Pengalaman Bertani : Mengejar Perluasan, Melupakan Esensi

Saat dulu pertama kali memiliki kebun di Karawang, saya senang sekali bisa memetik dan membawa pulang hasil kebun. Kadang bisa membawa pulang pisang satu tandan. Lain waktu membawa pulang sayuran. Di waktu lain membawa mangga atau jambu.

Setelah semakin sering bolak-balik ke kebun, muncul niat untuk mengelola secara lebih intensif. Mulai menanam pisang dalam jumlah besar. Menanam sayur dalam jumlah banyak. Agar bisa menjual hasil kebun dan menjadikannya sebagai sumber penghasilan.

Ini sebenarnya pemikiran natural dan normal. Daripada kebun dibiarkan terlantar, lebih baik dikelola lebih baik. Namun masalahnya, saya jadi lupa pada esensi. Setelah mengerjakan yang pertama, langsung mengerjakan yang kedua. Setelah menanam pisang, disusul menanam melon, kangkung, kembang kol, manggam cabe dan lain sebagainya. Jadi saya terlena pada niatan ingin memperluas dan memperluas area penanaman.
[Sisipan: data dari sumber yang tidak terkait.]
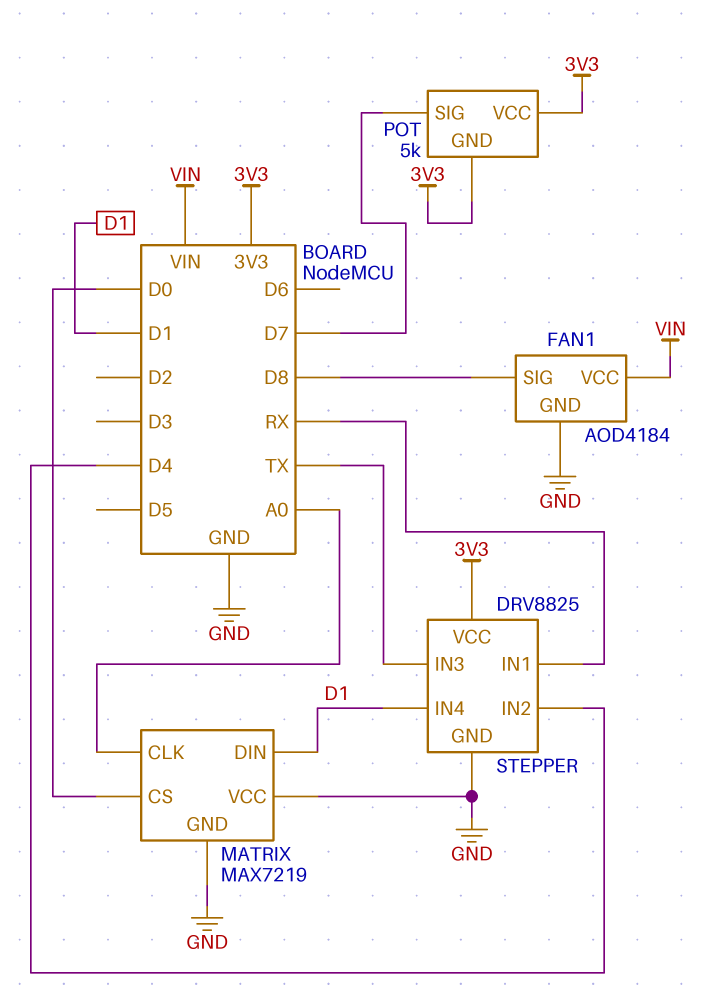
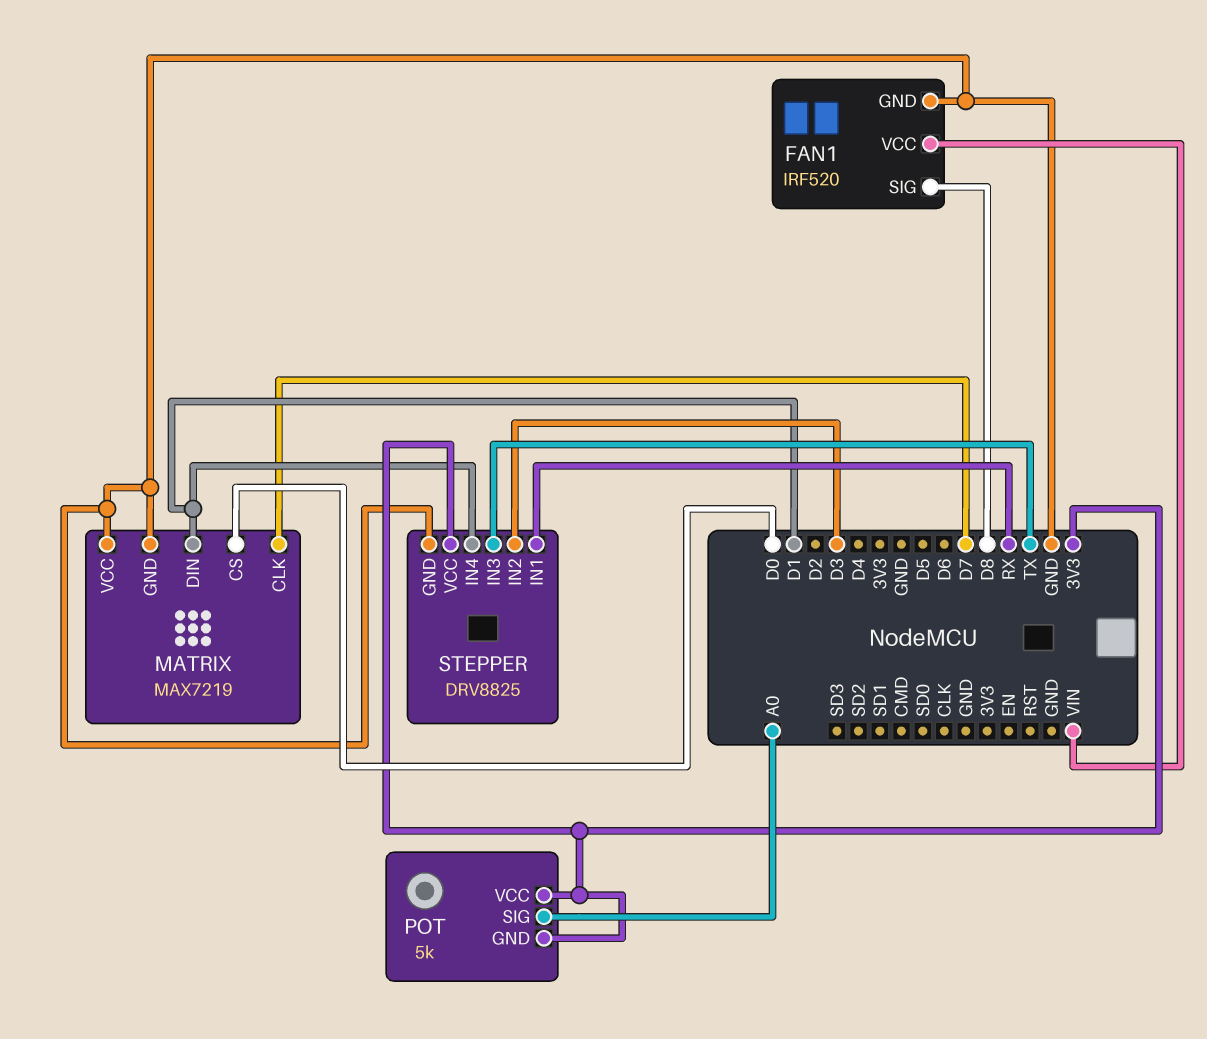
FAN1: AOD4184 -> IRF520
MATRIX pin CLK: A0 -> D7
POT pin SIG: D7 -> A0
STEPPER pin IN2: D4 -> D3

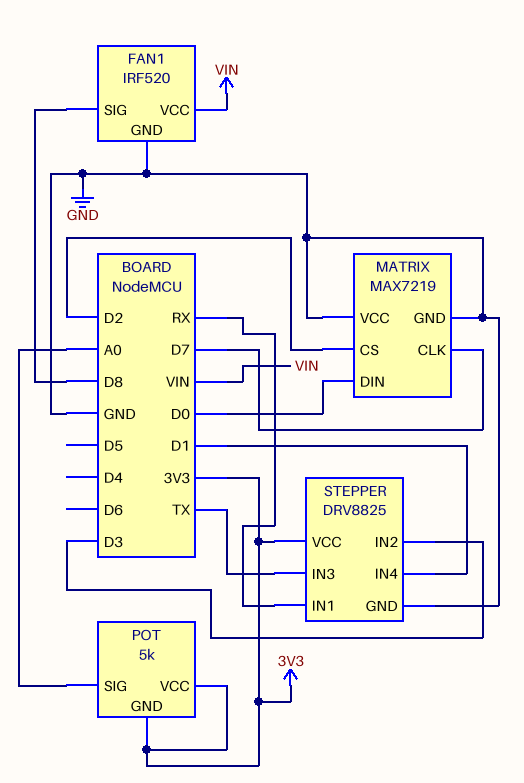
MATRIX pin CS: D0 -> D2
MATRIX pin DIN: D1 -> D0

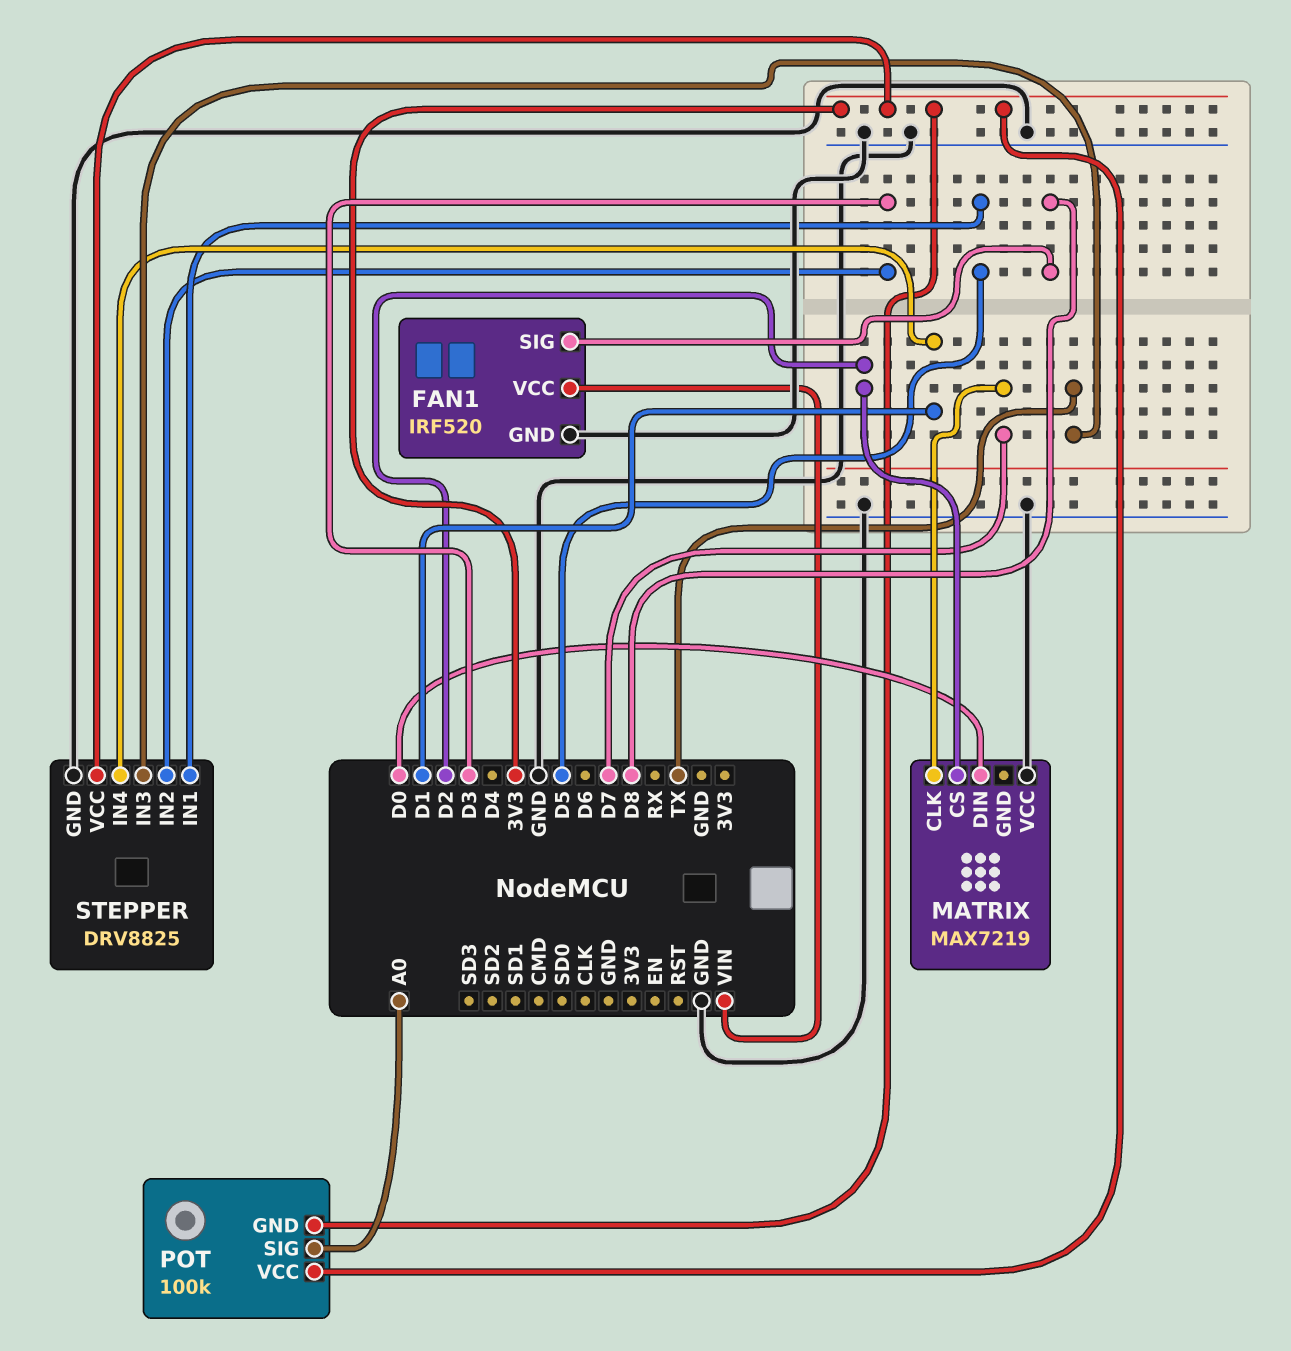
MATRIX pin GND: GND -> none
POT: 5k -> 100k
STEPPER pin IN1: RX -> D5

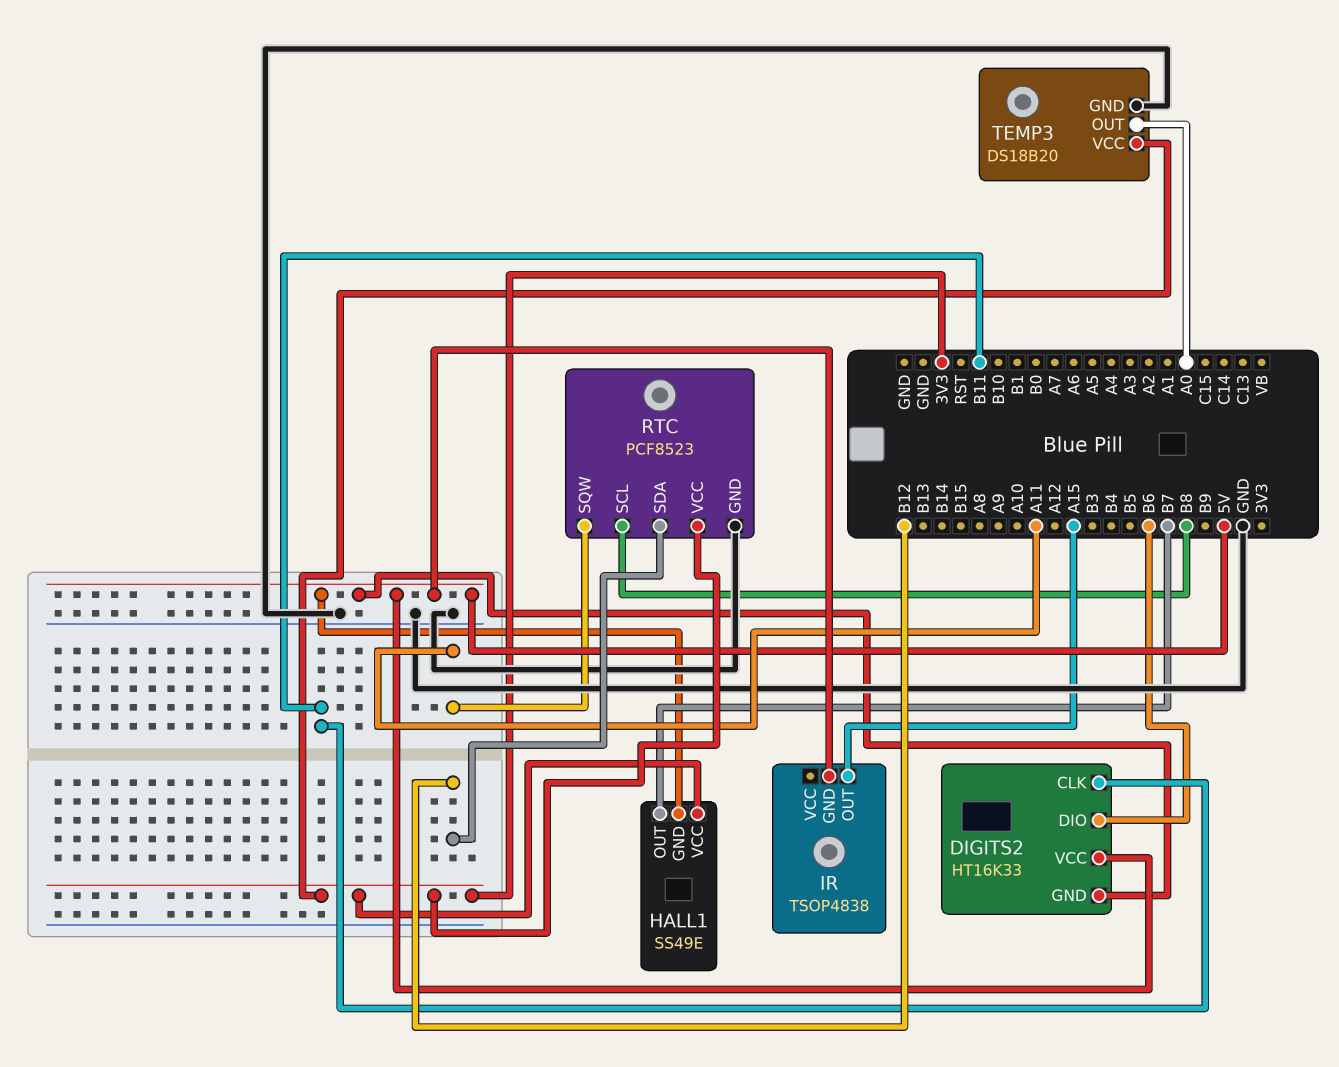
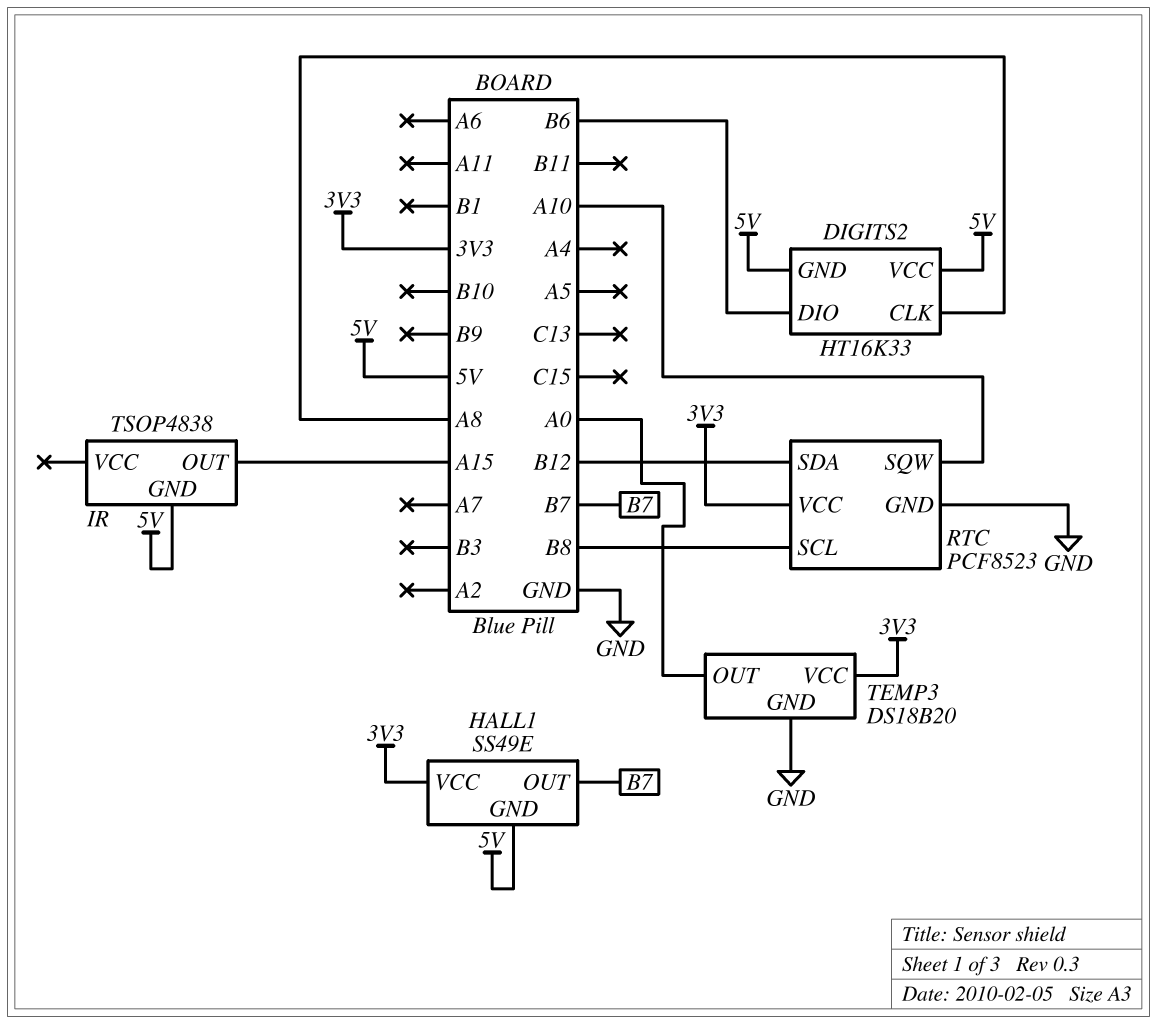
DIGITS2 pin CLK: B11 -> A8
RTC pin SQW: A11 -> A10

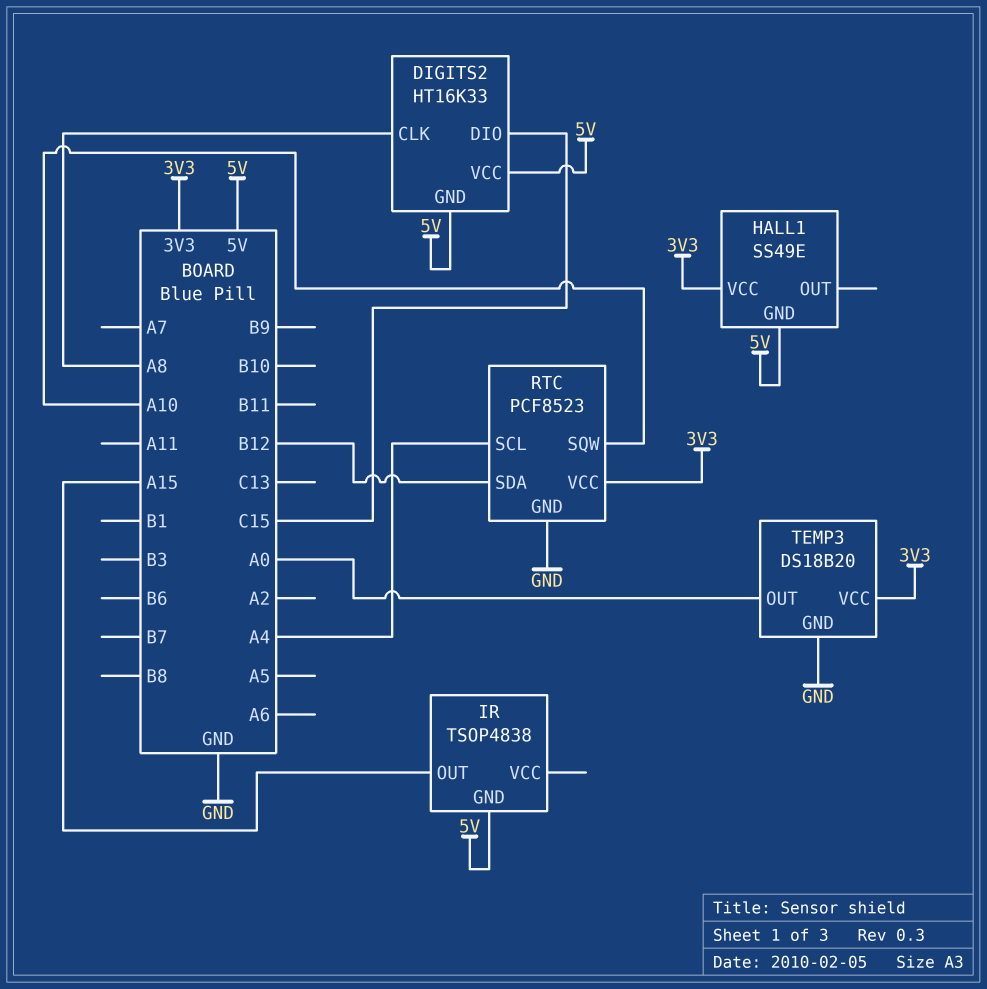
DIGITS2 pin DIO: B6 -> C15
HALL1 pin OUT: B7 -> none
RTC pin SCL: B8 -> A4

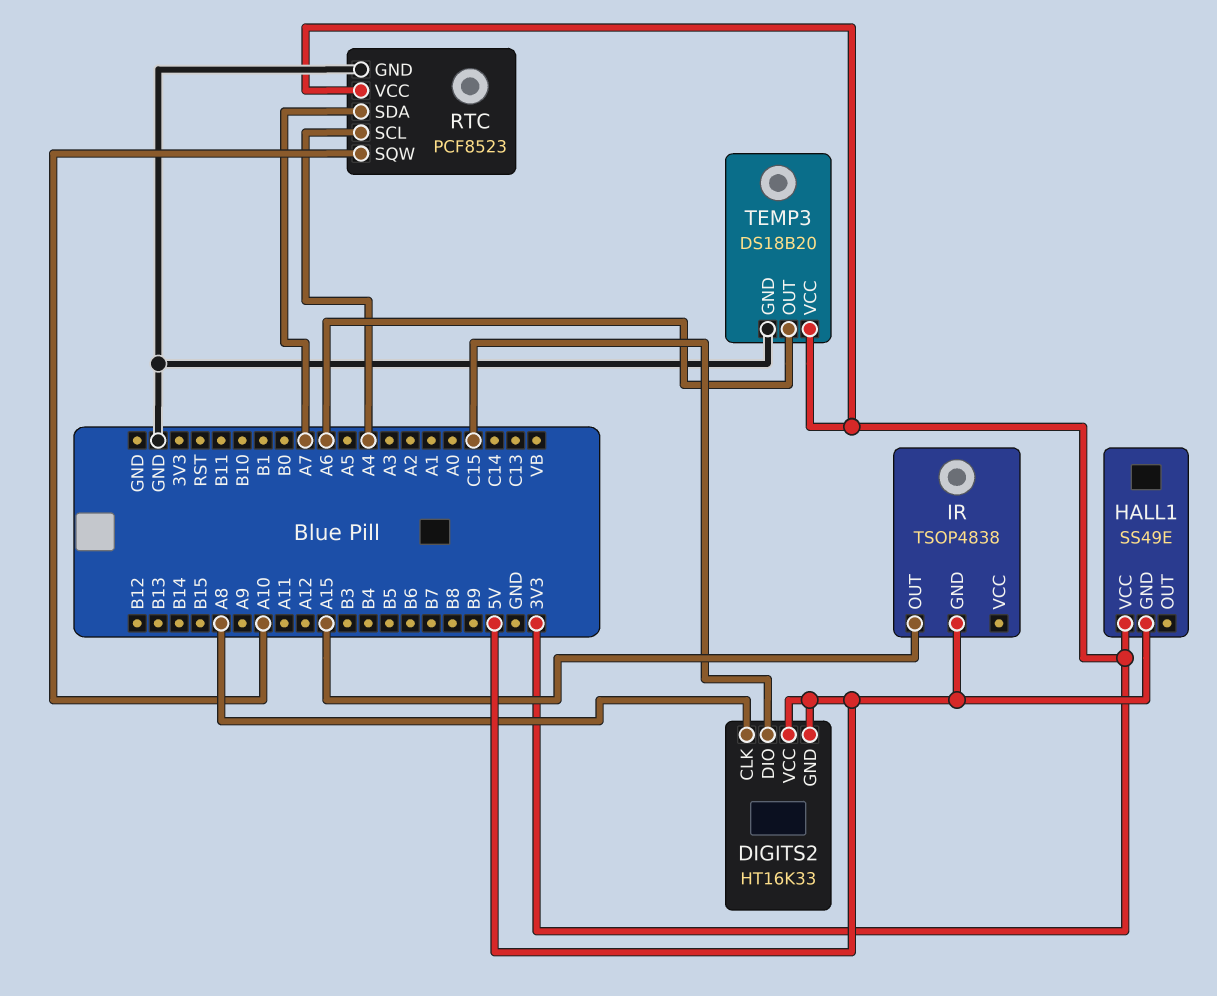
RTC pin SDA: B12 -> A7
TEMP3 pin OUT: A0 -> A6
Tiap datang ke kebun, pemikiran saya jadi komersil terus. Jadi ingin lebih banyak dan lebih luas. Padahal niatan awal adalah agar kegiatan berkebun ini bisa menjadi bagian dari proses kegiatan yang menyenangkan. Esensi utamanya adalah hiburan. Boleh saja sebagian ditujukan untuk aspek komersil, untuk menopang biaya perawatan. Namun aspek komersil itu seyogyanya juga diukur dan dipertimbangkan, agar saya tidak terus menerus terdorong untuk bekerja semakin keras dan semakin nggak ada waktu untuk istirahat.

Tulisan ini sebenarnya mengenai kebimbangan. Setelah dipikir-pikir, niatan saya bukan ingin membangun industri, melainkan membangun fasilitas yang bisa dinikmati. Jadi, daripada saya memikirkan perluasan dan memperbanyak jumlah maupun jenis tanaman, lebih baik saya fokus mengintensifkan apa yang ada. Perluasan boleh dilakukan jika memang sudah ada pertimbangan matang dan sudah disiapkan pengelolaannya.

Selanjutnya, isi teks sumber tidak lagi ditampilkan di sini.